Azeem Ibrahim: The dawning of a new age of Enlightenment
THE new Scotland Institute promises to focus on our future and be guided by facts. It will have no axe to grind.
Today will see the launch of The Scotland Institute, a new progressive think tank for Scotland at a critical time in its history. In a changing world where the hopes and dreams of the community of Europe are being urgently readjusted, where definitions of nation and state are being re-examined and the future independence is raising more questions than answers, it is time Scotland had access to new levels of committed scholarship and research. The Scotland Institute is intended to be that source of timely, dispassionate, in-depth analysis of huge and important questions affecting Scotland’s future.
In a world of media soundbites, of opinions masquerading as facts and misinformation and disinformation being interchangeable, it is imperative that an independent body be established within the Enlightenment tradition to produce unbiased research unadulterated by politics, partisanship or prejudice. This new institute intends to provide informed reasoning and debate from leading scholars, historians, economists and political scientists that cannot be labelled left-wing, right-wing or even centrist. The reports and policy papers will be forward-thinking and will generate innovative and practical solutions to problems and challenges, guided only by factual evidence, not ideologies.
Scotland is considering independence at an uneasy juncture in the world’s history. The European Union does not necessarily prove a solution to the problems of Scotland becoming independent, now that its financial structure is revealed as deeply flawed. Membership of the Community will mean different things for those with different agendas about Scotland’s fiscal, defence and foreign policies as the independence referendum approaches.
The dominance of the US as the world’s economic driver is being challenged by China, and the rise of emerging economies such as India, Brazil and Russia is shifting balances of power away from Europe and the USA. Scotland needs to understand what is involved in repositioning itself as an international player in a volatile world of shrinking resources, growing populations and shifting allegiances.
The demographics of emerging countries are too often overlooked – Scotland, like other countries in Europe and Japan – has a low birth rate and an ageing population with not enough people working to sustain the needs of senior citizens and dependent relatives. In comparison, populations in South Asia and Turkey have reached the “golden demographic period” where the productive working population is proportionately much bigger, providing the potential for even more rapid income growth. .

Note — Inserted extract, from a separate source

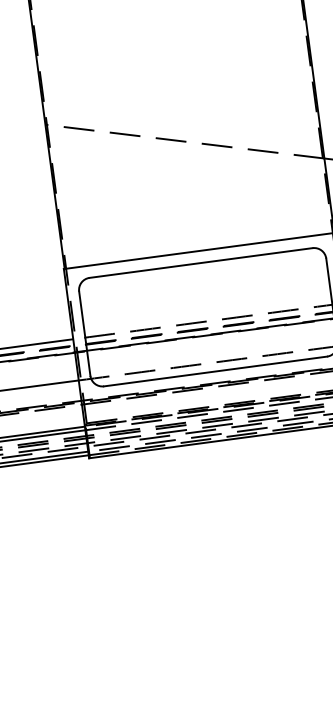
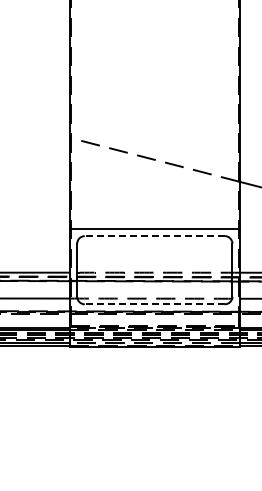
line: (200, 263) -> (154, 236), solid -> dashed
line: (215, 371) -> (154, 304), solid -> dashed

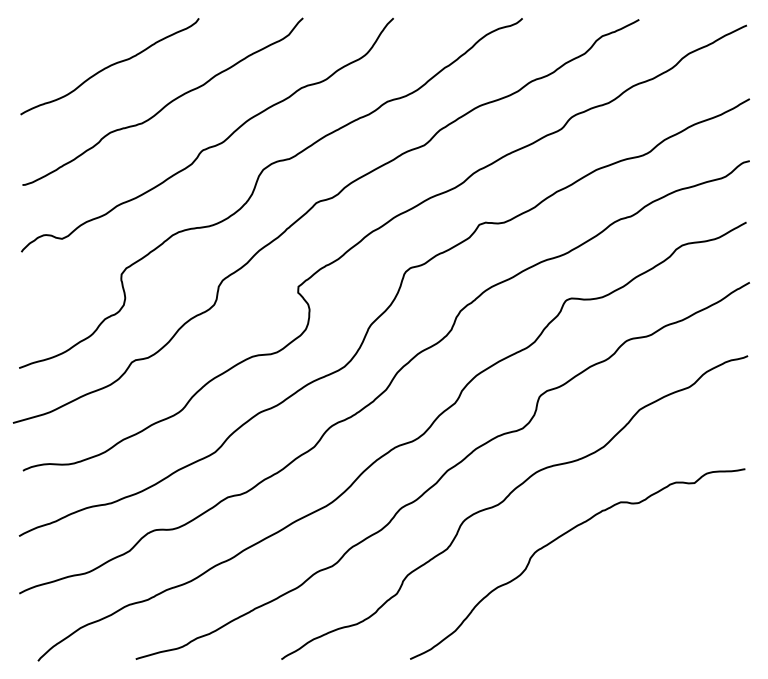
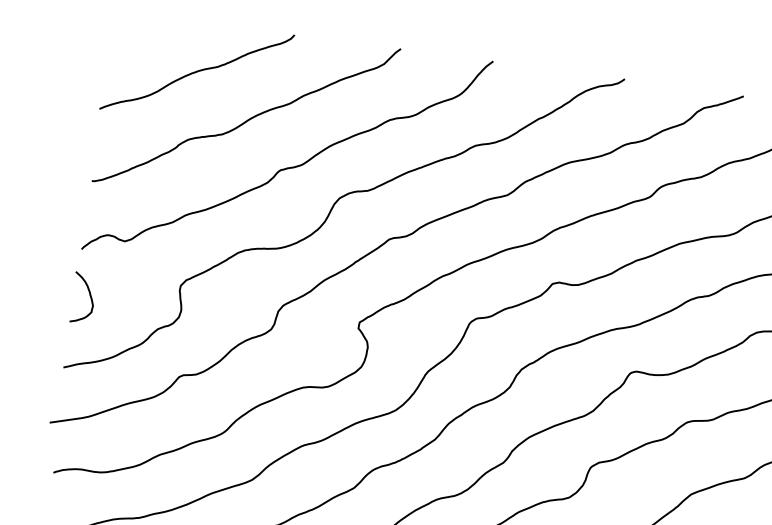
curve: (35, 296) -> (89, 296), added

It might be thought that there are more than enough expert studies of what Scotland could and should be in the future. But there seem to be few that do not have an ideology to promote or an axe to grind. Scotland deserves more than rhetoric, conjecture, patriotic fervour or wishful thinking. The institute has already sent out proposals for studies of the EU monetary requirements and the defence of an independent Scotland. It is intended that detailed policy papers will provide some definitive answers on subjects such as the regulation of financial institutions, an analysis of economic changes before and since devolution –together with those expected after independence – a Common Agricultural Policy review and a review of Scotland’s defence capabilities.

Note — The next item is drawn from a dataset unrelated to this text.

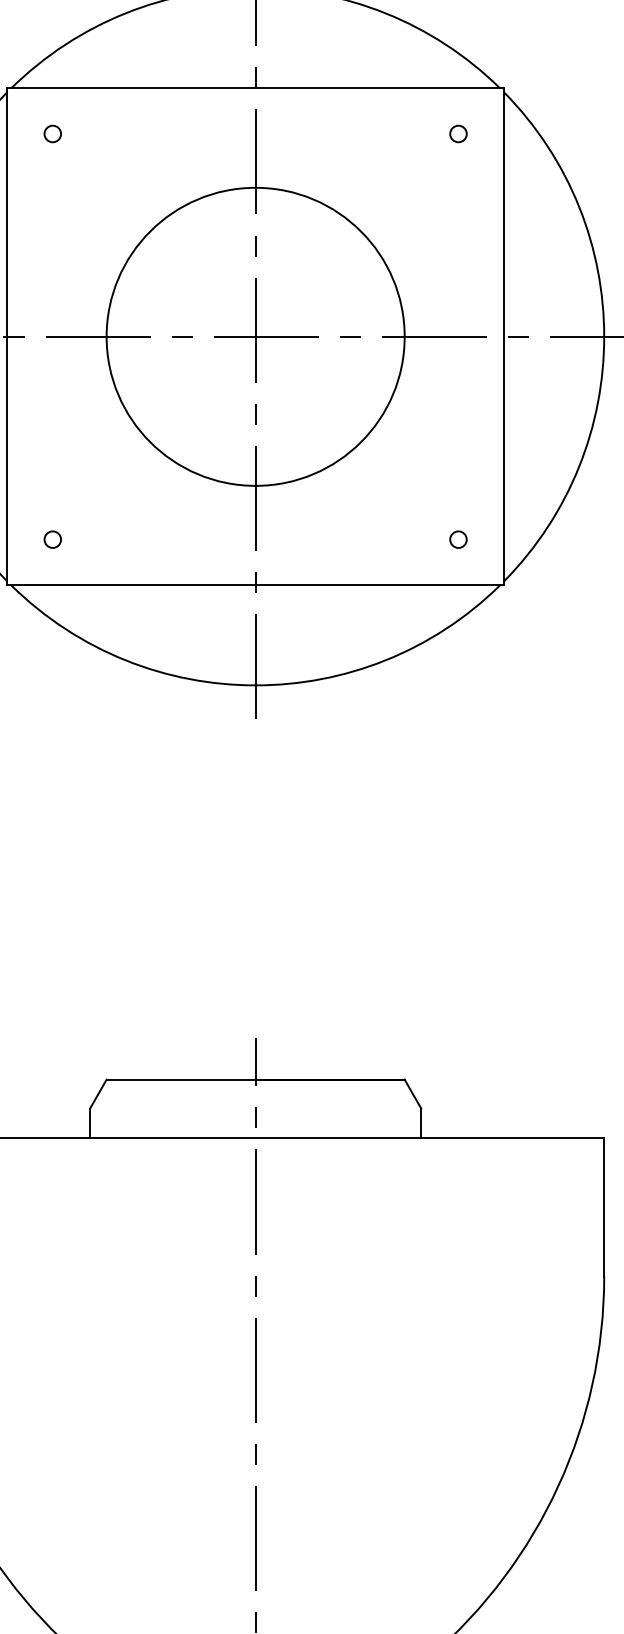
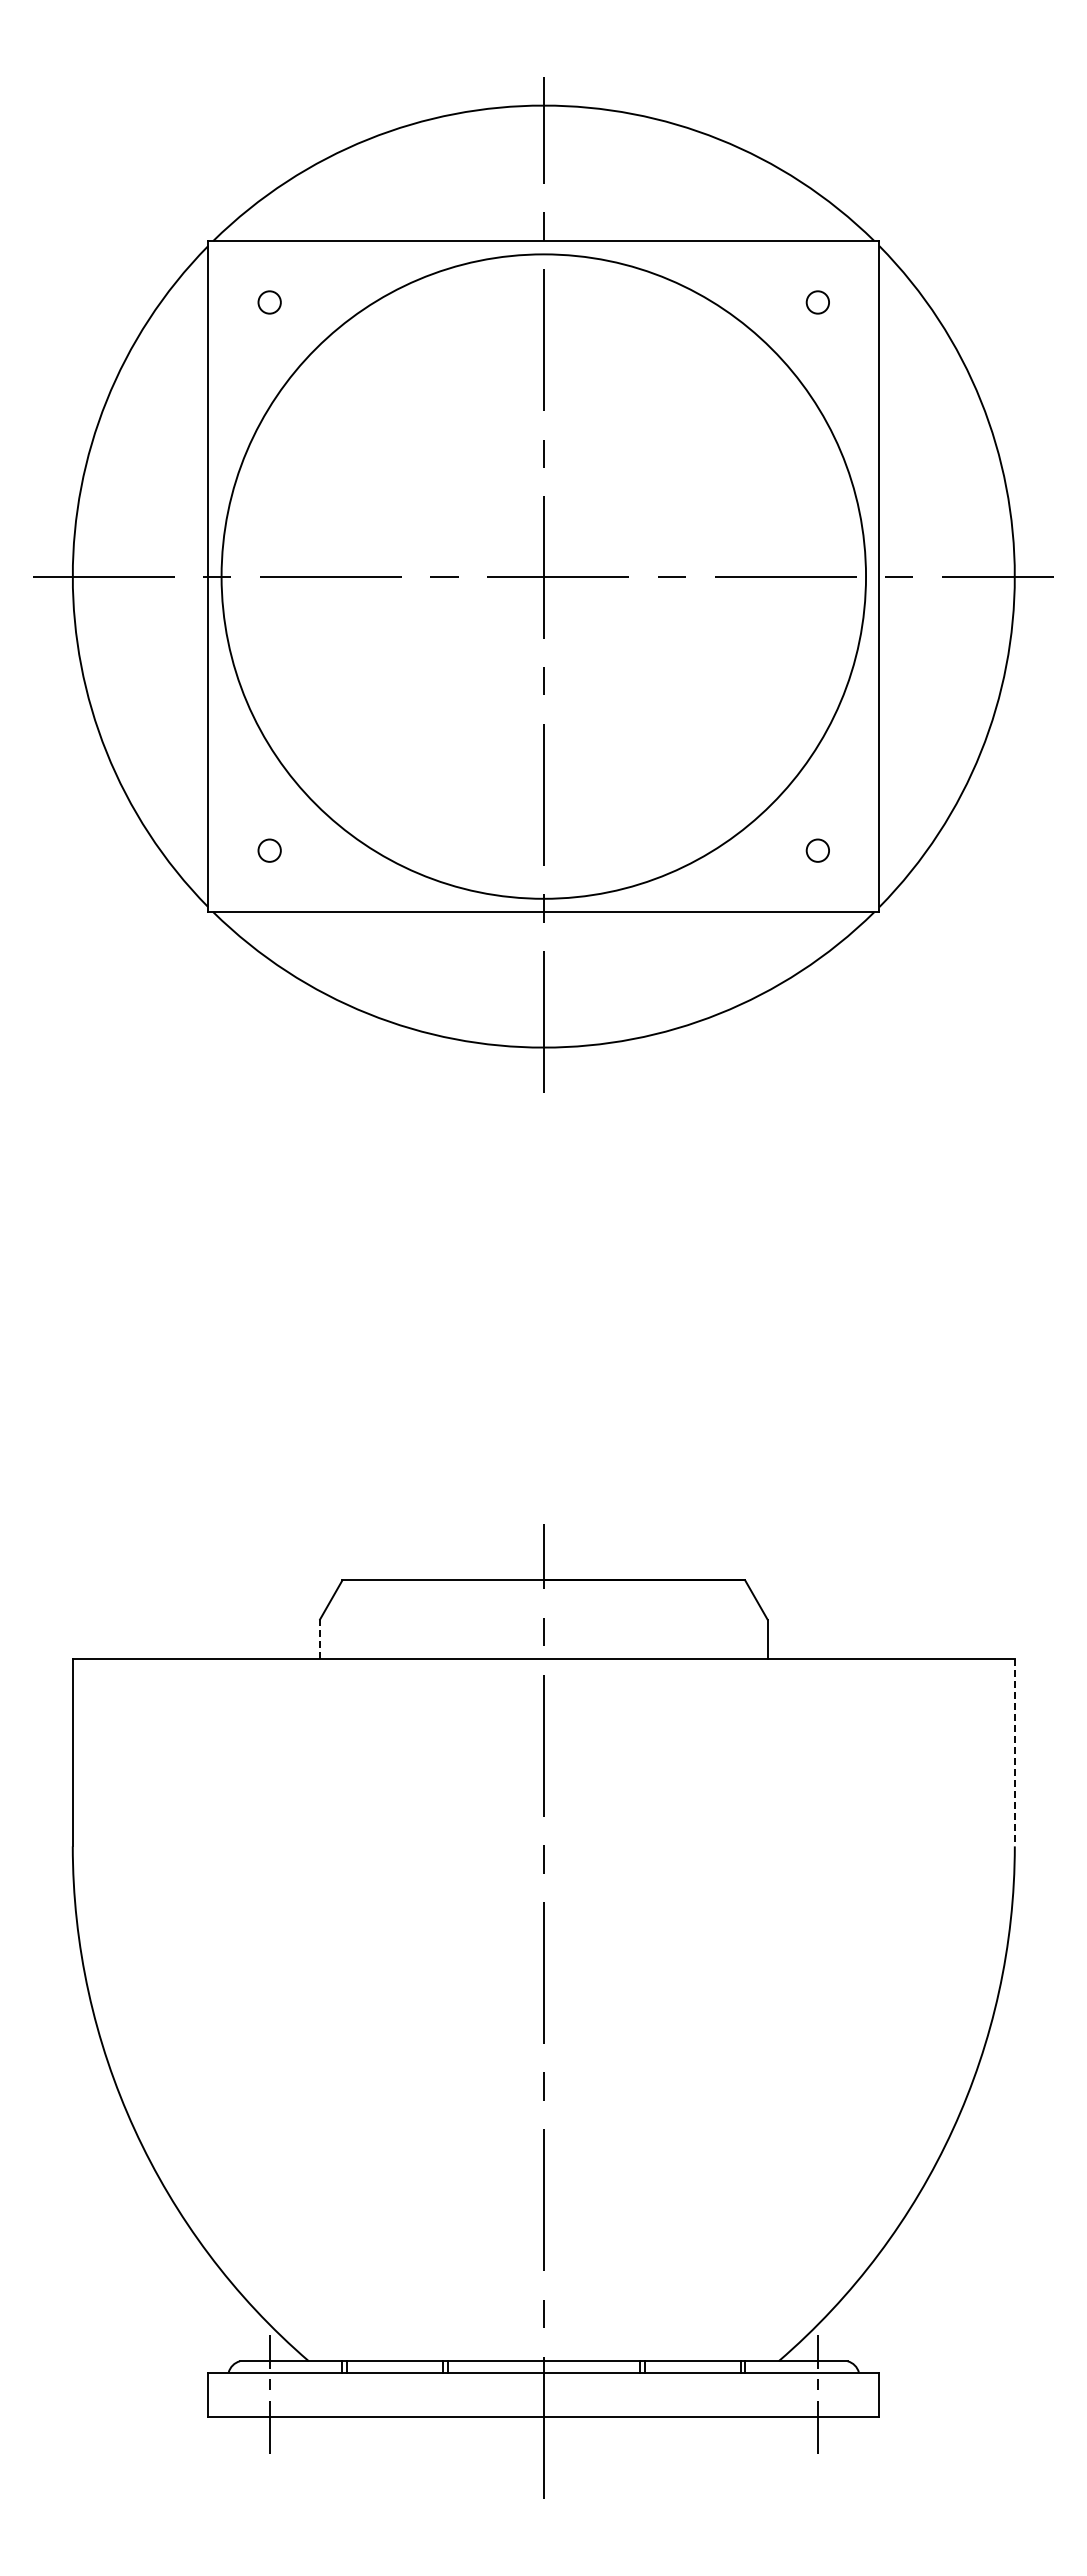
circle: (255, 336) -> (543, 576), size x1.6
line: (90, 1123) -> (320, 1639), solid -> dashed
line: (603, 1207) -> (1014, 1752), solid -> dashed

These studies to be detailed, impartial and relevant to the academic, political and economic worlds with practical, innovative and achievable outcomes.

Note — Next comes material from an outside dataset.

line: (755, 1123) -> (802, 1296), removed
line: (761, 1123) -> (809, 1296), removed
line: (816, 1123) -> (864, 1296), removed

By using a multi-disciplinary approach, engaging minds across a wide range of disciplines such as sociology, technology, philosophy and environmental science, the Institute will recreate a fertile meeting of minds similar to the salons and seminars of the enlightened Scottish universities in the 1700s. Scots had recognised that if the country were to prosper, men would need to be educated and trained. They saw a reformed educational system and the application of science as the keys to progress and change.
The reformers, thinkers and intellectuals of the time debated the conditions under which economic growth would occur, the role of banks and the state – not unlike the debates under way now concerning the euro zone. They based their writings on critically researched sources and the universities brought together philosophers such as David Hume, political economists such as Adam Smith, and many notable social thinkers, scientists, physicians, rhetoricians and theologians. They were Europeans before the EU – borrowing and adapting social theories from Holland and France as well as England. And of course beginning with the Union in 1707, a protracted and unfinished debate got under way concerning Scotland’s relations with the English. Freedom and its meaning, the sources of change, the limits that should be placed on power were the context for Enlightenment deliberations just as they are today.
Today’s challenges are complex and demand complex solutions. Much of the work envisioned will necessarily entail extracting Scotland’s uniqueness from the UK’s blended policies, history and economy so that a picture will emerge of Scotland as distinct and entire. Only with this analysis of Scotland the nation and Scotland the state can the informed decision making begin about the issue of independence.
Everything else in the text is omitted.